Policy makers cannot presume lower interest rates are enough to maintain new home building momentum



Yesterday’s ABS housing data release showing dwelling commencements fell in the March 2013 quarter came largely ‘as expected’, according to Housing Industry Association (HIA) chief economist, Dr Harley Dale – but this is no time for governments to rest on their laurels.

"Even allowing for a higher GFC stimulus-induced peak in 2010, the subsequent drop in dwelling commencements (housing starts) over 2011 and 2012 remains significant," says Dale. "The further decline of 5.5% in dwelling commencements in the March quarter reinforces how much work lies ahead to ensure a new home building recovery is both sustainable and of a magnitude that reflects Australia's housing and wider economic needs."

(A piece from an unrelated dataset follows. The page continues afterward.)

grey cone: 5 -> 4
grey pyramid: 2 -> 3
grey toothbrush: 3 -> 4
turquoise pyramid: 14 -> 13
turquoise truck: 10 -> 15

Dale says the number of dwelling commencements fell in five out of six states during the quarter, while a flat result was recorded for NSW.

"On a six month annualised basis, dwelling commencements continue to track well below the housing requirements of the population in NSW, QLD, SA, WA and the NT," he adds.

"Granted, the lagged impact of lower interest rates combined with the competitive nature of the new home building sector should deliver some recovery in new home starts in mid-2013. However, any such improvement will be of insufficient strength and steam if policy makers continue to presume lower interest rates and a redirection of first home buyer assistance is all the action that is required.”